Macau’s Downturn Deepens, Continues

A Chinese crackdown on corruption and a faltering mainland economy have had a devastating effect on the economy of Macau, with gross gaming revenue falling for the 25th straight month, an 8.5 percent decline in June to 15.9 billion Macanese patakas (US$2 billion) according to the Gaming Inspection and Coordinating Bureau.

The once-sleepy former Portuguese enclave, which was handed back to China in 1999, lives and dies on gambling, with 94 percent of GDP derived from the services sector, which almost entirely services the gaming industry. Together, gambling and restaurants and hotels make up 26 percent of the economy. A full quarter of its population is engaged in the gambling trade, with another 15 percent employed by hotels and restaurants, which to a large extent service gaming. Gambling taxes provide 70 percent of government revenue.

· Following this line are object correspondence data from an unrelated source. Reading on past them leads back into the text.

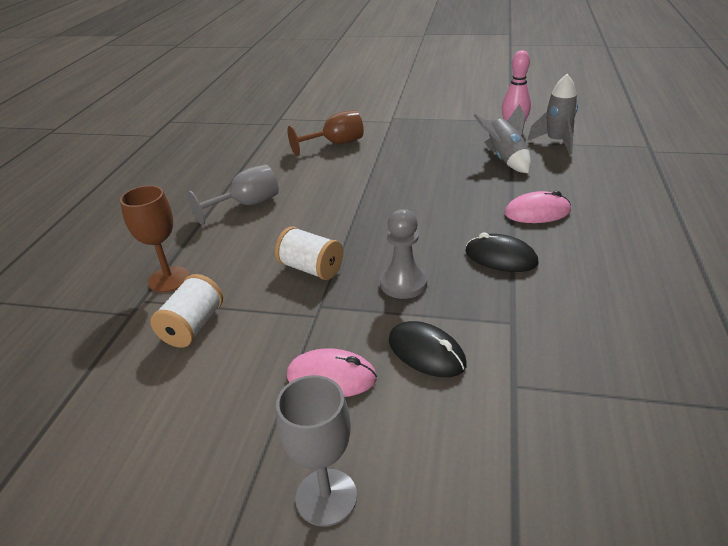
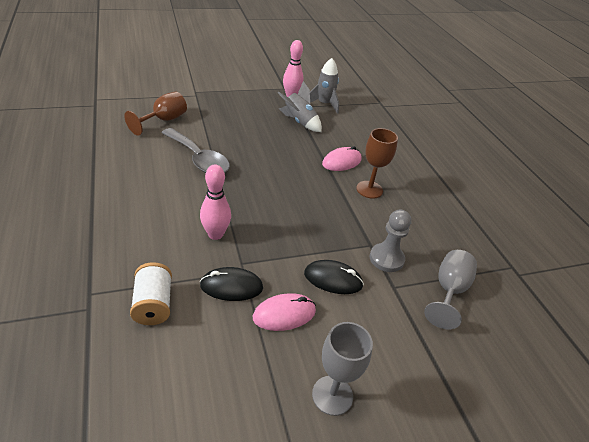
camera: 35 degrees left, 5 degrees up
(169, 279) = (101, 269): brown goblet -> brown goblet (369, 189)
(247, 205) = (124, 188): grey goblet -> grey goblet (449, 291)
(311, 268) = (215, 234): white spool -> pink bowling pin
(347, 186) = (199, 159): none -> grey spoon
(403, 283) = (288, 232): grey pawn -> grey pawn (386, 259)
(501, 257) = (338, 200): black mouse -> black mouse (231, 286)

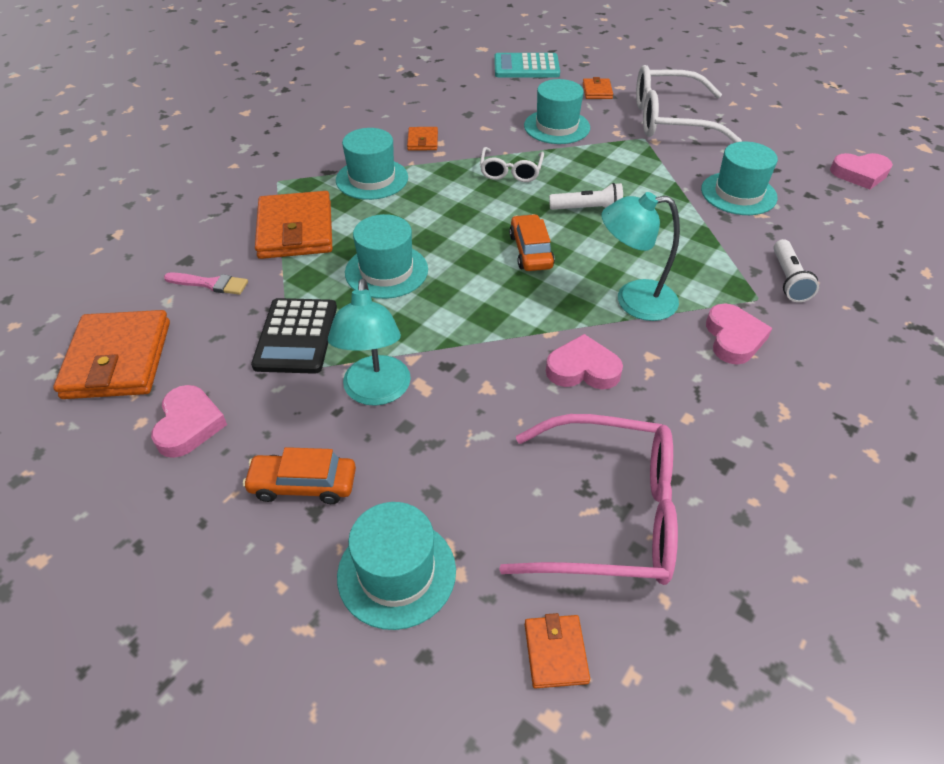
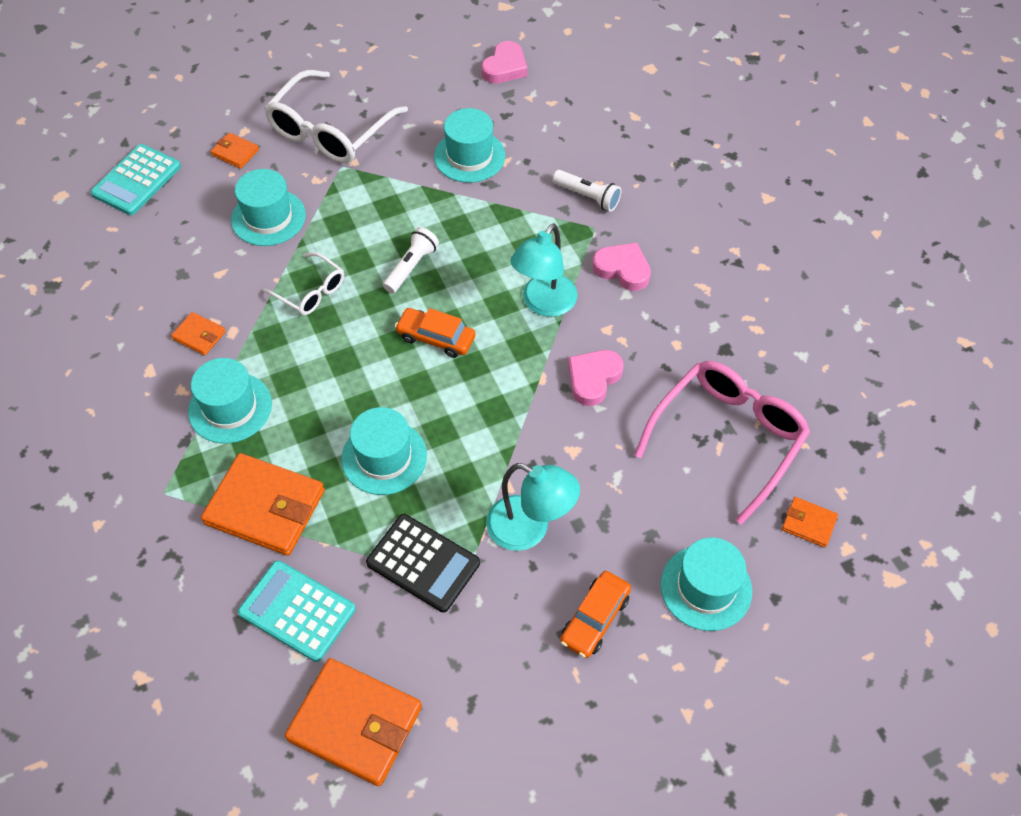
camera: 60 degrees left, 10 degrees up
(189, 425) = (480, 684): pink heart -> none
(210, 284) = (297, 611): pink brush -> turquoise calculator

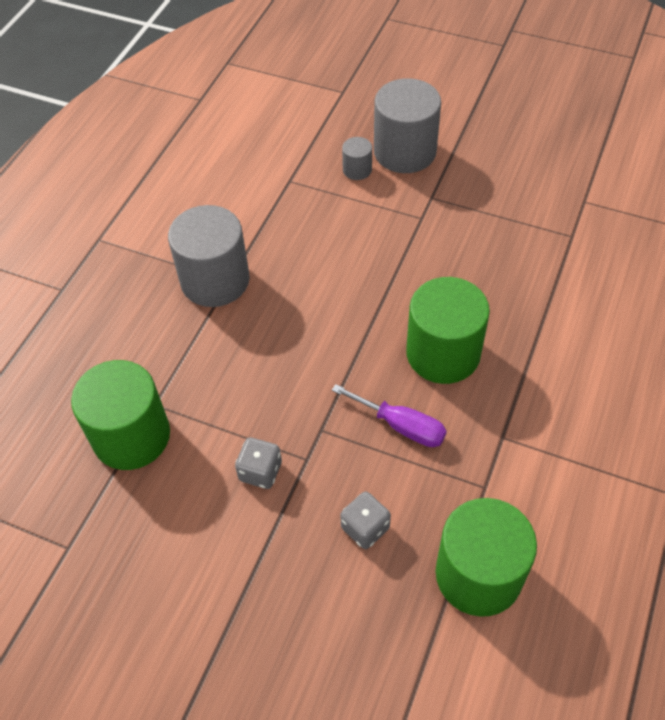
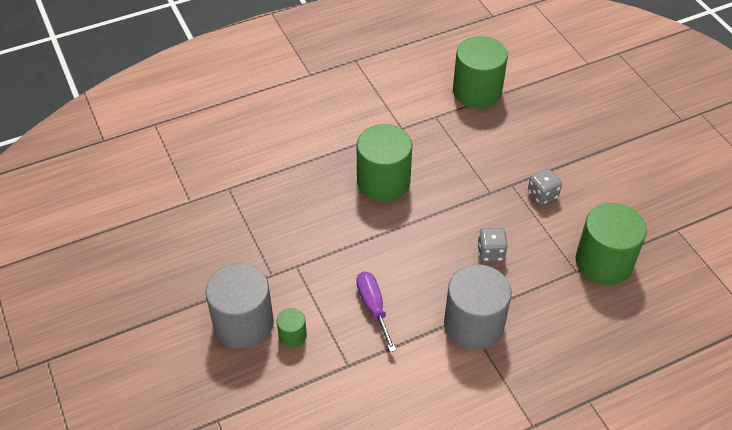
camera: 140 degrees left, 5 degrees down
(357, 170) = (292, 335): grey cylinder -> green cylinder
(365, 528) = (511, 138): grey dice -> grey dice (491, 252)
(401, 426) = (446, 165): purple screwdriver -> purple screwdriver (373, 307)

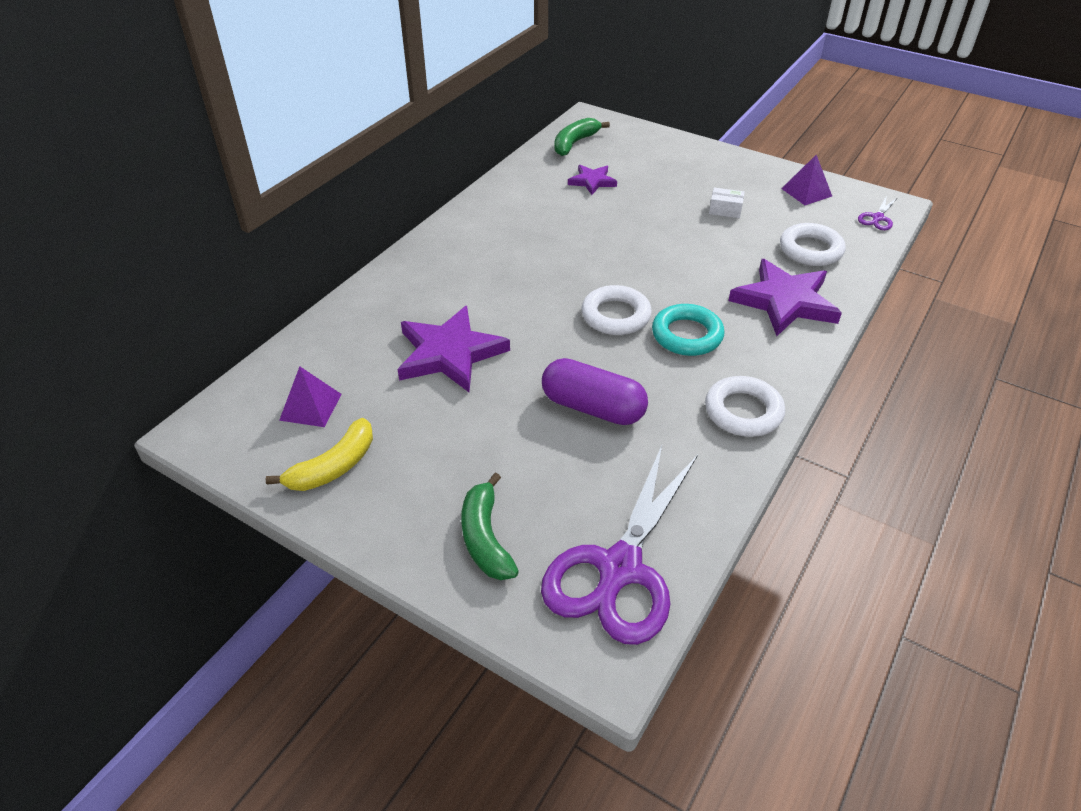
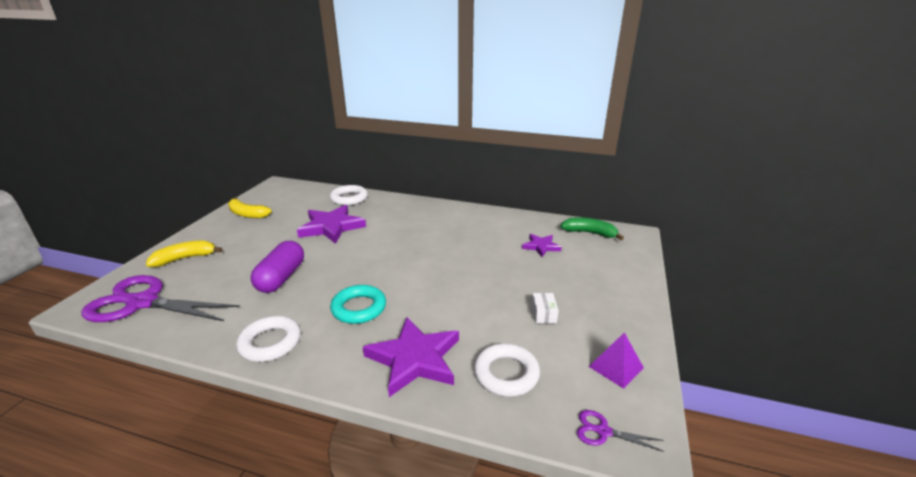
camera: 75 degrees right, 15 degrees down
(310, 407) = (290, 202): purple pyramid -> none
(485, 538) = (185, 258): green banana -> yellow banana
(615, 315) = (376, 275): white ring -> white ring (349, 198)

After the handover, Macau underwent a tremendous boom, with the monopoly on gambling enjoyed by tycoon Stanley Ho ending in 2002 and with international casino companies storming into the enclave. Operating concessions were granted to Wynn Resorts, Galaxy Entertainment Group, Las Vegas Sands and a partnership between MGM Mirage and Pansy Ho Chiu-king, Stanley Ho’s daughter. Eventually, the number of international casinos grew to six , with another 16 operated by Stanley Ho’s Sociedade de Turismo e Diversões de Macau, SA; abbreviated as STDM.

In 2015, in a city with only 592,700 residents, tourism arrivals were 30.71 million, down by 811,000 according to the enclave’s Statistics and Census Service, a 2.6 percent annual drop. The immigration centers to the city are a tremendous scrum, with thousands of people arriving by the hour. The release noted that Macau casino GGR generated by mass-market gaming during the first six months of 2016 accounted for 53.1 percent of the total; i.e. a 10-percentage point increase in year-on-year terms in the contribution of mass-market play to total casino GGR.

VIP total gaming revenue – the high-rollers who represent the cream of gaming revenues – was off by 17.3 percent in the first half of 2016, while the so-called grind market – the millions of people who swam in daily – declined by 3.6 percent year on year, a result of the Macau government’s attempts to diversify its gaming sector, according to a Macau government release.

Undaunted, two new casinos are expected to open in the next few months. Wynn Palace, the new Cotai casino resort developed by Wynn Macau Ltd, is scheduled to open on Aug. 22, according to a statement issued in June. Sands China Ltd., another Las Vegas-based casino operator, said it would open its new Parisian Macao in mid-September. The government, in its announcement of gaming revenue totals, said it anticipated that the opening of the two resorts would fuel additional tourist arrivals.

The casinos themselves famously attracted thousands, perhaps tens of thousands, of corrupt Chinese officials gambling away state-generated funds. The Chinese government began to crack down a few years later. But in 2012, after the conclusion of the 18th National Congress of the Communist Party of China brought Xi Jinping to power as the head of the communist party and the country’s paramount leader, Xi kicked off what has been called the largest anti-corruption movement in Chinese history, going after both “tigers and flies” – corrupt high-level officials and local civil servants alike.

As has widely been reported, at least 120 high-ranking officials have been nailed including four national leaders, the senior executives of many state-owned enterprises and others. More than 100,000 people so far have been indicted for corruption. Macau, the only place in China where gambling was legal, entered the ice age.

There seems to be little hope on the horizon. June, the last month for which there are figures, average daily revenue was 529 million patakas, down 11 percent from May and falling faster than for the yearly average. The rating firm Moody’s forecast a 6 percent annual contraction for 2016 and said a 2017 recovery is “increasingly unlikely. We expect that growth will continue to contract over our rating horizon of the next two to three years, although the pace of decline should slow,” Moody’s reported.

The other problem for Macau is the Chinese economy, which is said to be growing at a 6.7 percent annual clip. But it appears that state-owned enterprises provided the bulk of investment as the government used policy stimulus to drive growth. Momentum now appears to have moderated again. Private sector investment hit an all—time low in May. Real estate investment, one of the drivers of growth, has stalled again, all of which have generated concerns about the real quality of expansion. Macau, given the millions of mainland punters who swarm the casinos, is extraordinarily sensitive to China’s economy.